Of all the UK’s restaurant guides, the Good Food Guide – the UK’s longest-established restaurant guide, now published by Which?, the former Consumers’ Association – is, perhaps, the one that bangs on most self-importantly about its independence.
In celebration of this independence, we’ve compiled the following quiz.
Q1. Which celebrity chef did Which? invite (paid or not, we don’t know) to give away awards for the Guide earlier in the year?
Q2. Which TV celebrity did Which? build up as Britain’s best chef in the pre-publicity for the Guide?
Q3. Only one other non-gastronomic restaurant was also praised in pre-publicity for the Guide; which celebrity chef was responsible for its menu?
Q4. Which celebrity chef is pictured a staggering ten (!) times in the introductory pages of the Guide?
Q5. Which celebrity chef endorses the Guide on its cover?
You guessed!
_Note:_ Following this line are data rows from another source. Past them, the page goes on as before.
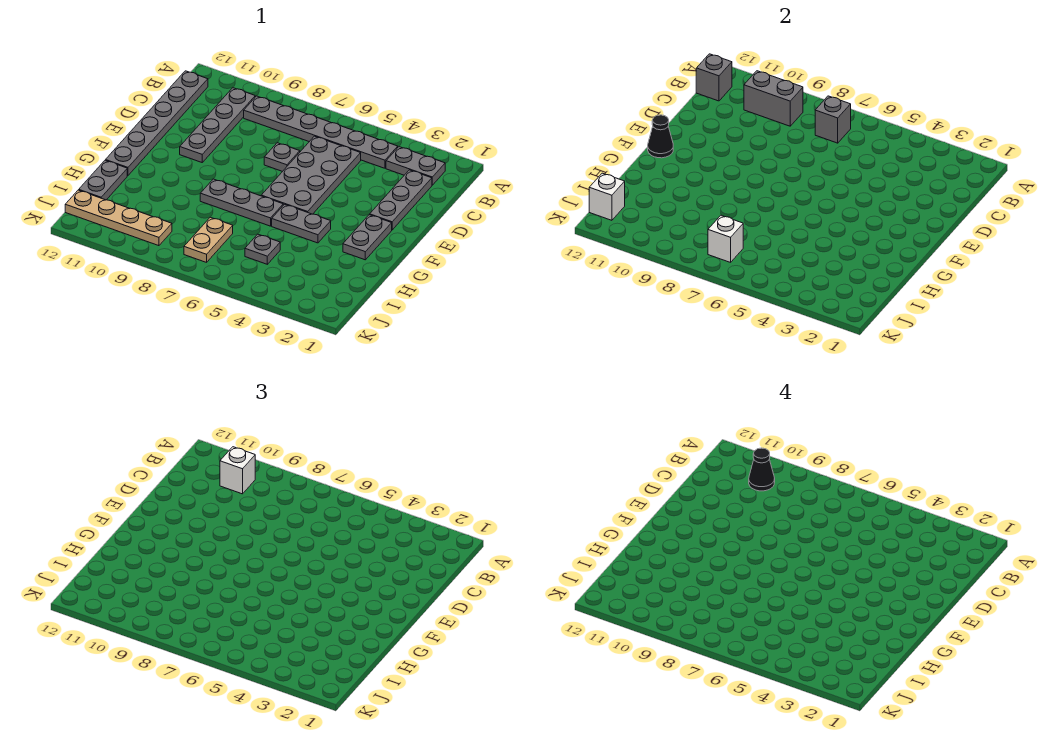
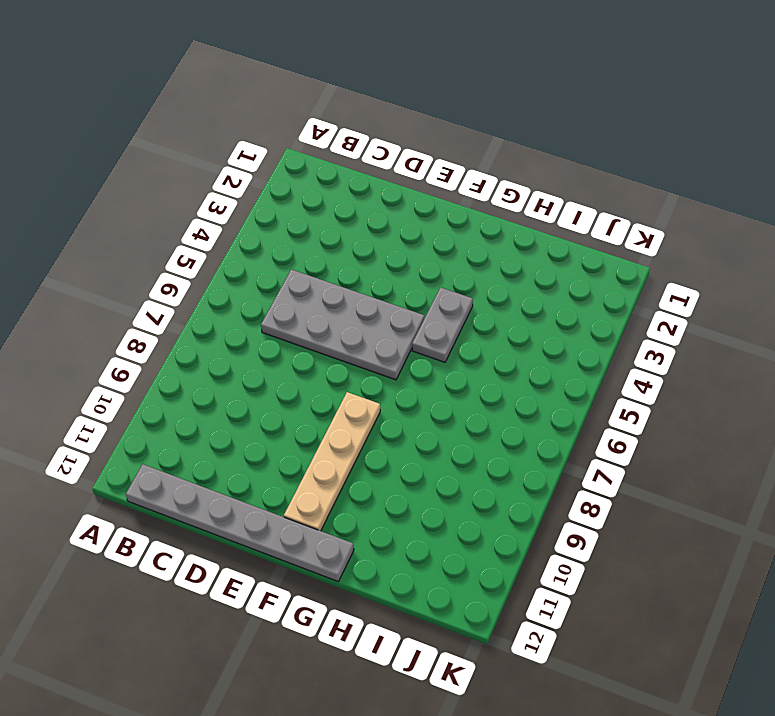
tan plate F8:F11 level 1 -> tan plate J9:J12 level 1
none -> grey plate B2:B3 level 1
none -> grey plate B4:B9 level 1
none -> grey plate B10:E10 level 1

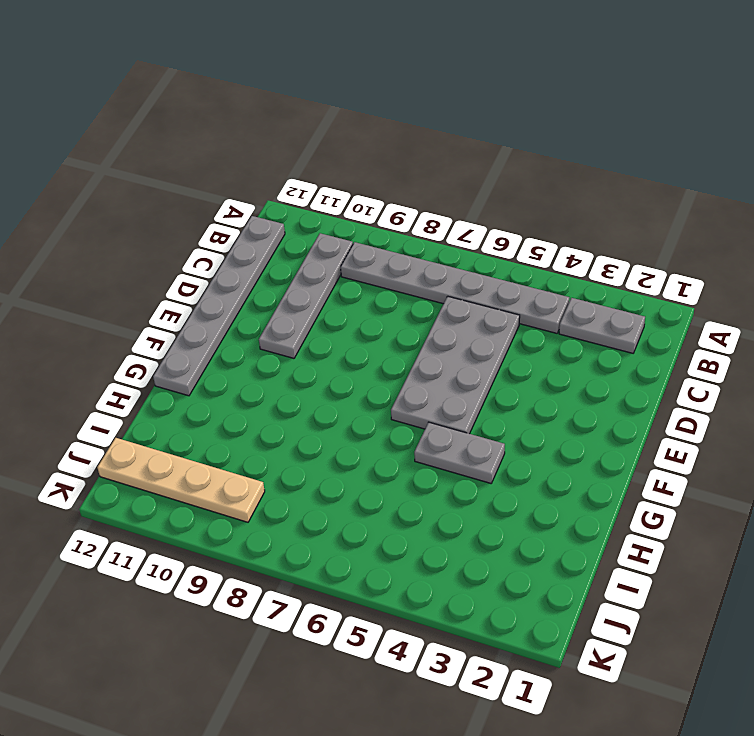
none -> grey plate C2:E2 level 1
none -> grey plate D7 level 1
none -> grey plate F2:G2 level 1

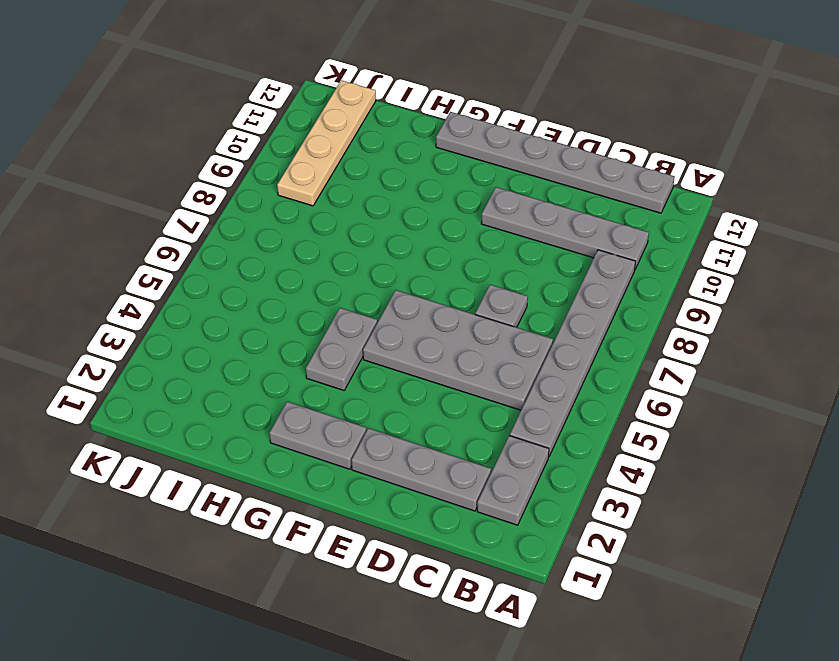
none -> grey plate G6:G8 level 1
none -> grey plate H12:I12 level 1
none -> grey plate I5 level 1

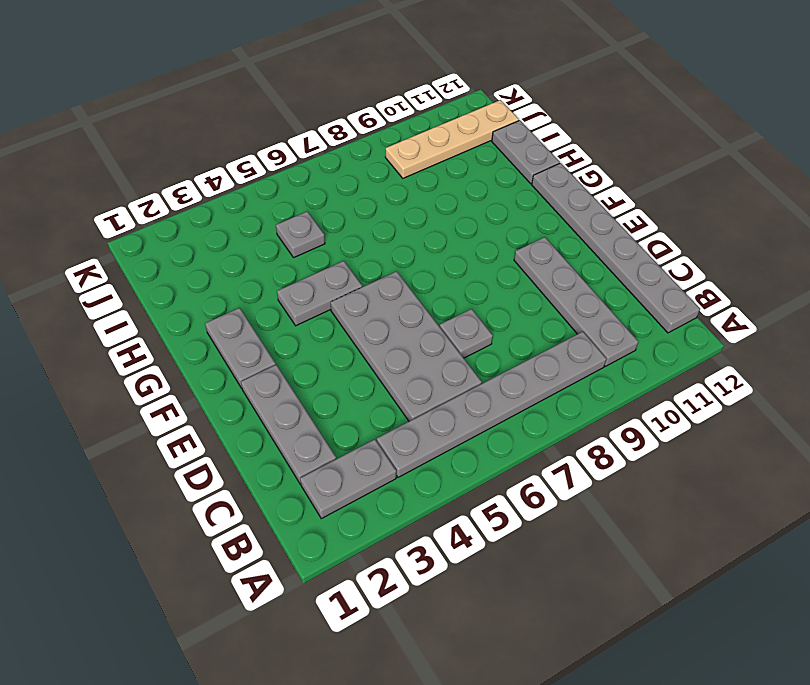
none -> grey plate G6:G8 level 1
none -> tan plate I7:J7 level 1
none -> grey brick B7 level 2

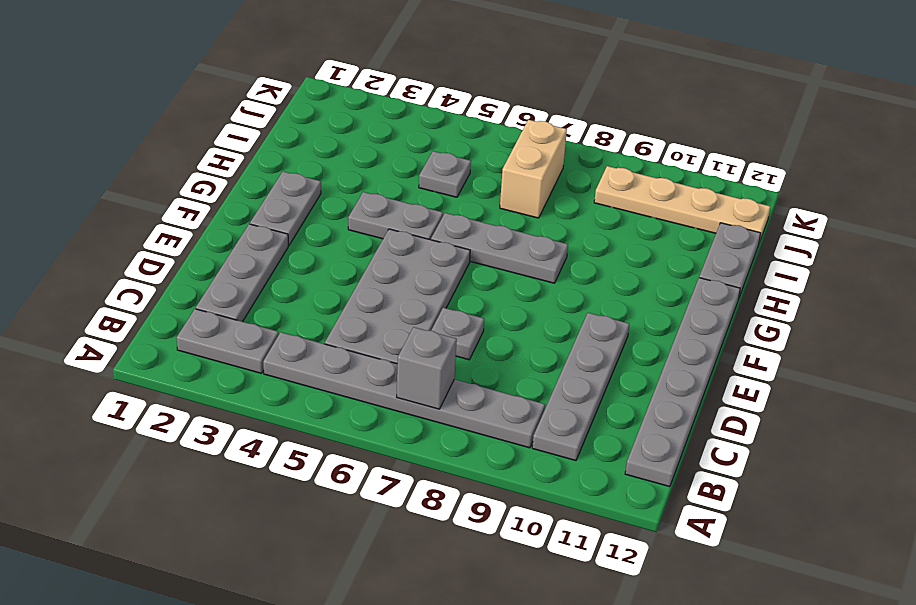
tan brick I7:J7 level 1 -> tan plate I7:J7 level 1
none -> grey brick B9:B10 level 2
none -> grey brick B12 level 2
none -> black cone F12 level 2

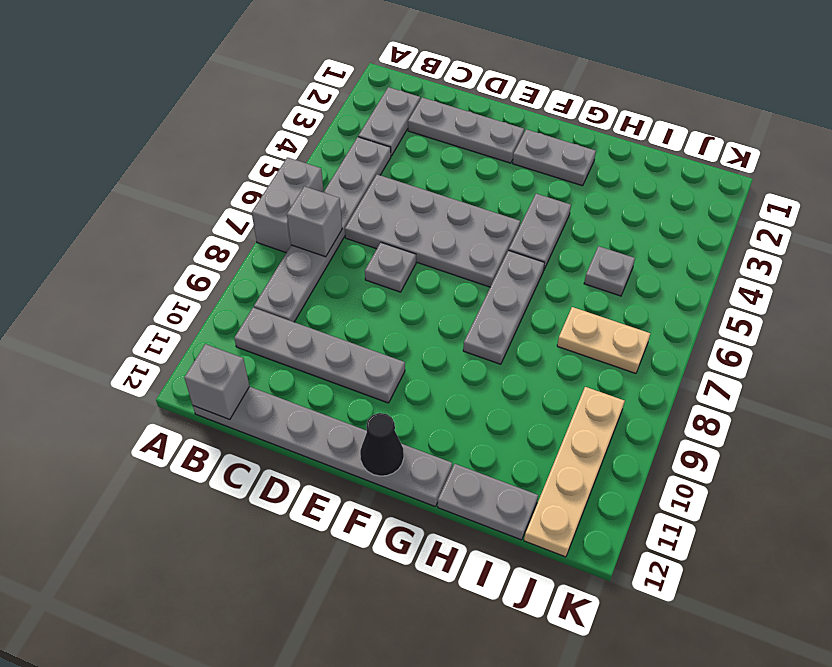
grey brick A6:A7 level 1 -> grey brick B9:B10 level 2
none -> white brick J7 level 2
none -> white brick J12 level 2
none -> white brick B10 level 3

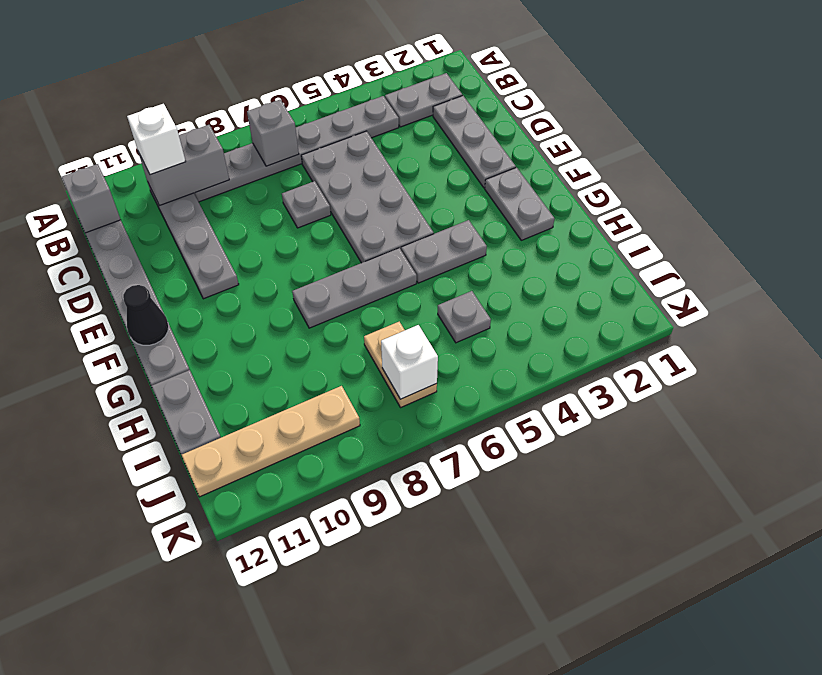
none -> white brick J12 level 2
none -> black cone B10 level 4

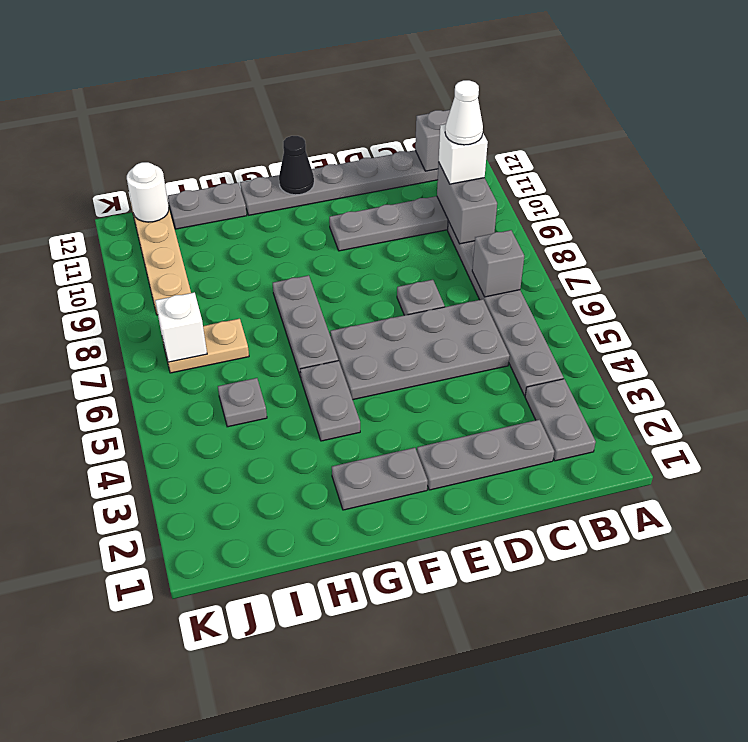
white cone B10 level 4 -> black cone B10 level 4
white round brick J12 level 2 -> white brick J12 level 2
Yes, the answer to all of the above is: Heston Blumenthal!
Independence is crucial to guides, but surely the whole point of an independent guide is not only to be independent but also to be seen to be totally independent? Yet Which? has invested so much of its credibility of late in what looks suspiciously like a two-way relationship with Heston that some people might – totally wrongly, obviously – suspect that its ability to be truly independent was being compromised.
It is precisely to avoid giving such a suffocating impression of cosiness that serious guidebook publishers have in the past tended, for example, to avoid using puffs from celebrity chefs on their covers. And if you had to nominate the one person in the world who should not be endorsing a guidebook, who would it be? Surely it would be chef who is crowned by that very guidebook as Britain’s best?
On further investigation, it turns out that it’s not just in connection with the Guide that Which? appears to have its head quite unduly turned by TV celebrity.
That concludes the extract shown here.